February 2018 Inter-Belief Conversation Café
What Is Love?
Monday, February 19, 2018
7 – 9 p.m.
Interfaith Action of Greater Saint Paul
1671 Summit Avenue, Saint Paul, MN 55105 (View Map)
In the Eagles’ song Take It Easy the protagonist is standing on a corner in Winslow, Arizona with seven women on his mind: Three that want to own him, three that want to stone him, and “one says she’s a friend of mine.” Bursting in on his reverie is “such a fine sight to see — a girl (my Lord!) in a flatbed Ford, slowin down to take a look at me.” He begs her “don’t say maybe” because “I gotta know if your sweet love is gonna save me.” Carnal pleasures possibly ensue.
Is this how love works? Some seek domination, some have hostile intent, some falsely offer friendship, and some just want to hook up? Or is there the hope of salvation through true love? Or do we overthink the process of love? (The song’s refrain is, after all, “take it easy” and “don’t let the sound of your own wheels drive you crazy.”)
C.S. Lewis in Four Loves divided love into storge (empathy), philia (friendship), eros (erotic & carnal), and agape (unconditional & God-like). Yet none of these aspects of love imply owning — or stoning — your loved one, so how does that happen? The first verse of Amanda McBroom & Bette Midler’s song, The Rose, notes that some say love is a river that drowns the tender reed, a razor that leaves the soul to bleed, or a hunger — an endless, aching need. But the verse ends by saying love is a flower and we its only seed — and to not to fear love, or assume it’s only for the lucky and the strong.

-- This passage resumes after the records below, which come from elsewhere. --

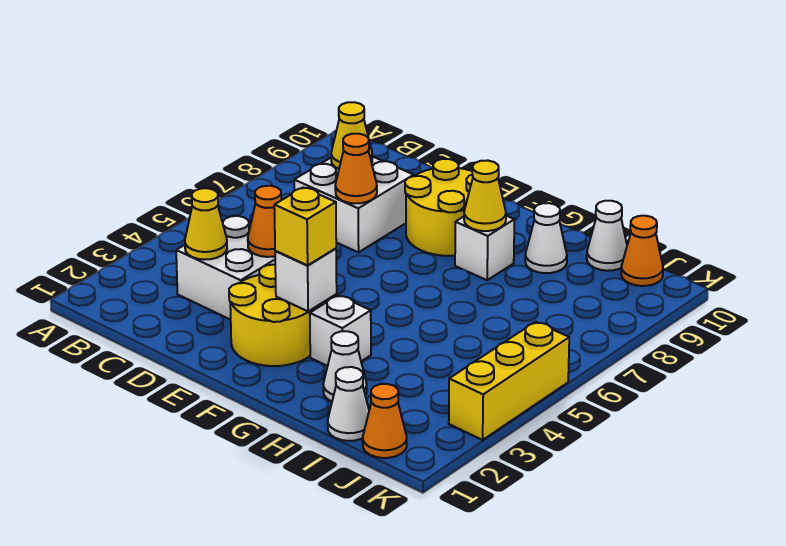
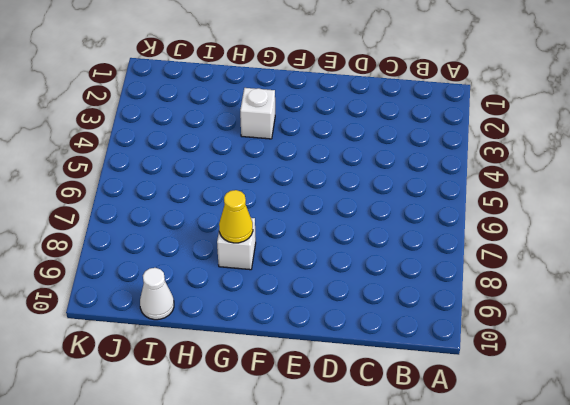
none -> white brick C3:D4 level 1
none -> white brick C7:D8 level 1
none -> yellow round brick E2:F3 level 1

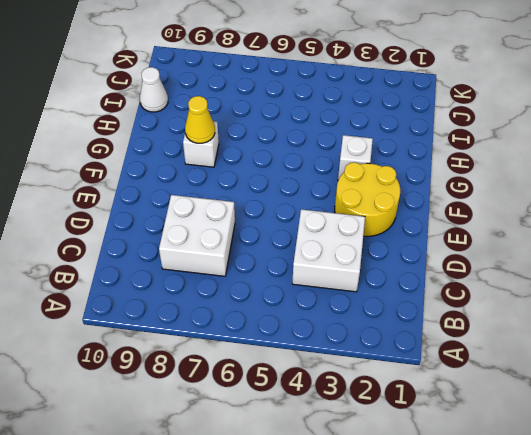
none -> yellow round brick E8:F9 level 1
none -> white cone H2 level 1
none -> white cone H9 level 1

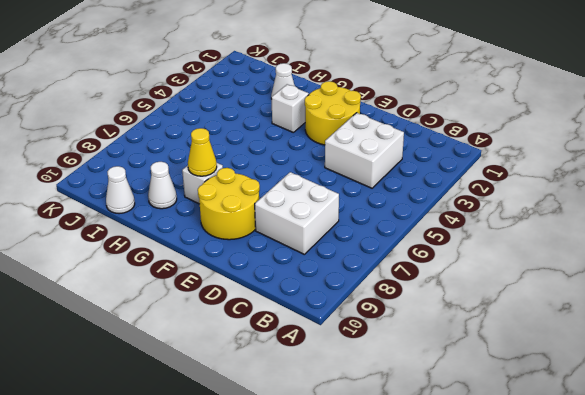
none -> white cone I1 level 1
none -> orange cone J1 level 1
none -> orange cone J10 level 1

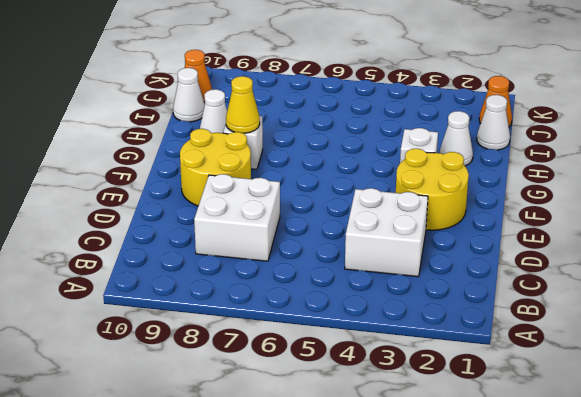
none -> yellow brick K3:K5 level 1
none -> yellow cone C3 level 2
none -> yellow cone C8 level 2

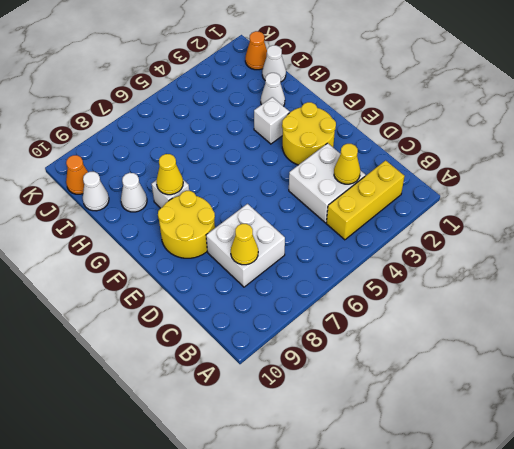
yellow brick B2:B4 level 1 -> yellow brick K3:K5 level 1
none -> orange cone D4 level 2
none -> orange cone D7 level 2
none -> white brick F3 level 2

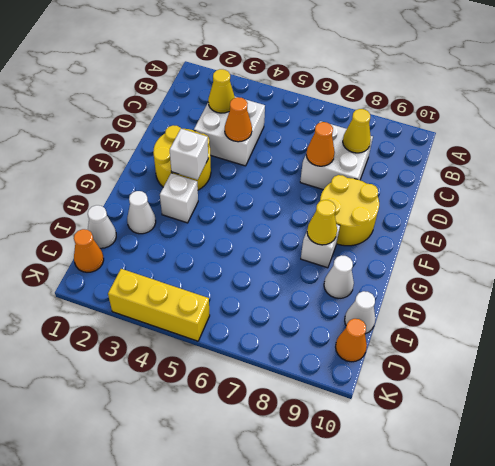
none -> yellow brick F3 level 3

Raymond Carver in his story, What We Talk About When We Talk About Love, described the bloom of love’s beginnings — but also a dark, obsessive passion ending in suicide when love was denied. Dragging a woman across the floor by her hair while demanding affection seems the opposite of what most mean by love, but doesn’t this happen? The story, performed as a play within Michael Keaton’s Oscar winning movie, Birdman, ends with a gunshot — from which Keaton’s character literally (or figuratively?) flies away from his troubles. But don’t loved ones really just want to sing Silly Love Songs as advised by Paul McCartney’s band, Wings? Or don’t we all just think, I Want to Hold Your Hand, as recommended by The Beatles? Or offer advice to our young sons to “Let her into your heart” as in Hey Jude? Are we both drawn to Elvis Presley’s plea to Love Me Tender, and persuaded by his desire to be “a hunk, a hunk of burning love”? Do Eminem’s apparent homicidal urges towards his wife also reflect love’s reality?

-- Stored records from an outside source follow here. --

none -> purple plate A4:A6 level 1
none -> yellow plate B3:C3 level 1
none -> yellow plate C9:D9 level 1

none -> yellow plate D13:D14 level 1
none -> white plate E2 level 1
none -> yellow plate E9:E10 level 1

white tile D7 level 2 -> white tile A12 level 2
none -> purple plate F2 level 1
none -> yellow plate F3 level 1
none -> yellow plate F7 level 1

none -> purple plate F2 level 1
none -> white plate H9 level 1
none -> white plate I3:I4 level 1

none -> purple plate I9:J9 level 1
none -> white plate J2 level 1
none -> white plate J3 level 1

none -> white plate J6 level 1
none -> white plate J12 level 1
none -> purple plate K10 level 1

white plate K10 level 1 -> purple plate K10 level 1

Who DID write the “Book of Love?” Is love’s instruction manual the Bible, or the Qur’an? The sex techniques manual of the Kama Sutra? The tale of first (and last) romance in Shakespeare’s Romeo and Juliet, or of the green-eyed monster, jealousy, in Othello? The Hallmark movie channel on cable? Is it in neuroscience research articles of the effect of the neurohormone, oxytocin, to engender trust between strangers and love within parents of new infants? Is it the Jesus’, Gandhi’s, and MLK’s philosophy of loving one’s enemy? Or should we stop searching for an instruction leaflet on love, and instead web-surf puppies and kittens?
Dictionary definitions of “love” speak of “an intense feeling of deep affection,” “benevolent feelings,” and “deep romantic attachment.” So why do we read about murder-suicide pacts in the news? Can we speak reasonably — or feel rationally — about love? Can love be “chaste”? Is love a state into which “fools rush in” while “wise men” never seem to fall? How do we distinguish love from the porn-star payoffs, aggression and sexual harassment scandals of current headlines? Do our different beliefs give us diverse views on what love is? (What happened to the “Saint” in “Saint Valentine’s Day”?) And does anyone fully understand love?

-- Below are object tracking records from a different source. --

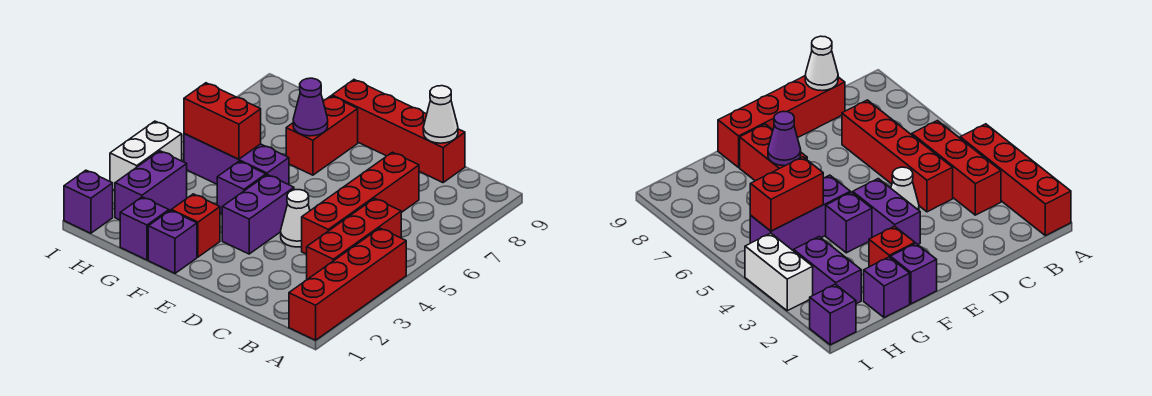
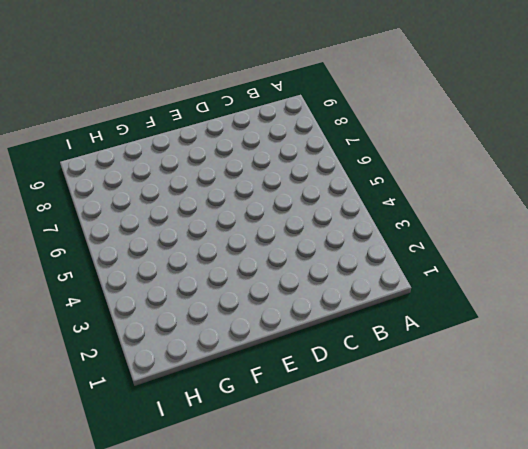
none -> red brick A1:A4 level 1
none -> red brick B3:B5 level 1
none -> red brick C4:C7 level 1

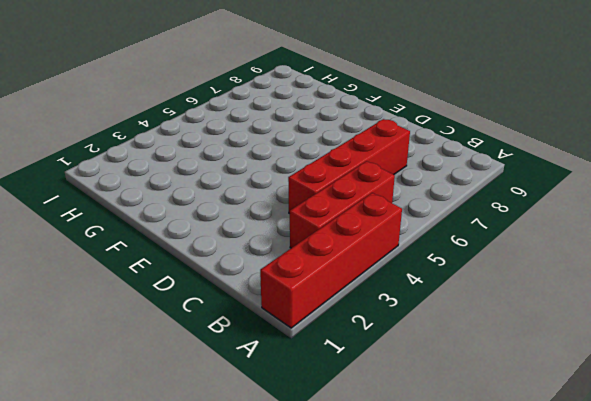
none -> red brick C9:F9 level 1
none -> white cone D4 level 1
none -> purple brick E3:E4 level 1

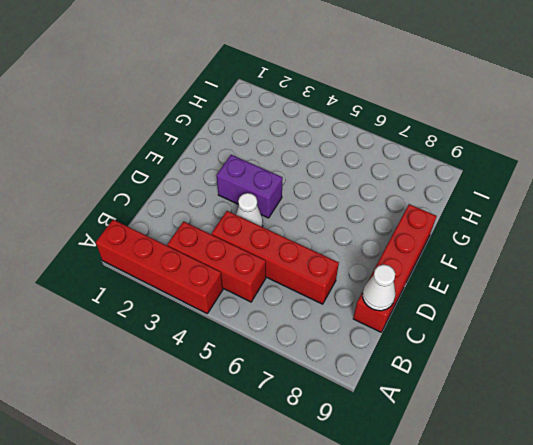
none -> purple brick F1 level 1
none -> red brick F2 level 1
none -> purple brick F4 level 1

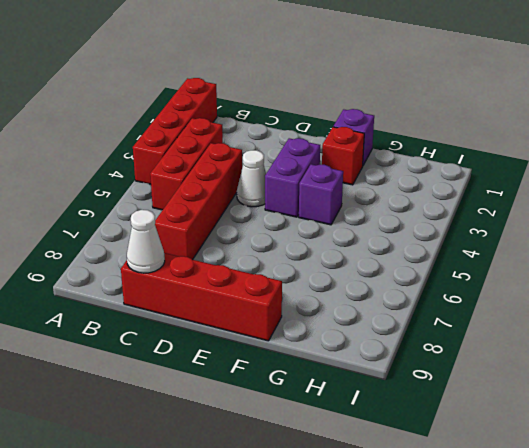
none -> purple brick F5:H5 level 1
none -> red brick F7:F8 level 1
none -> purple brick G1 level 1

On Monday, February 19 from 7-9 PM at Interfaith Action of Greater St. Paul, 1671 Summit Avenue, St. Paul, Inter-belief Conversation Café will be searching for love (one hopes not in all the wrong places)! Our agreements of open-mindedness, acceptance, curiosity, discovery, sincerity, brevity, and confidentiality are designed to avoid breaking hearts. And being only 5 days after Valentine’s Day, of course we will have treats!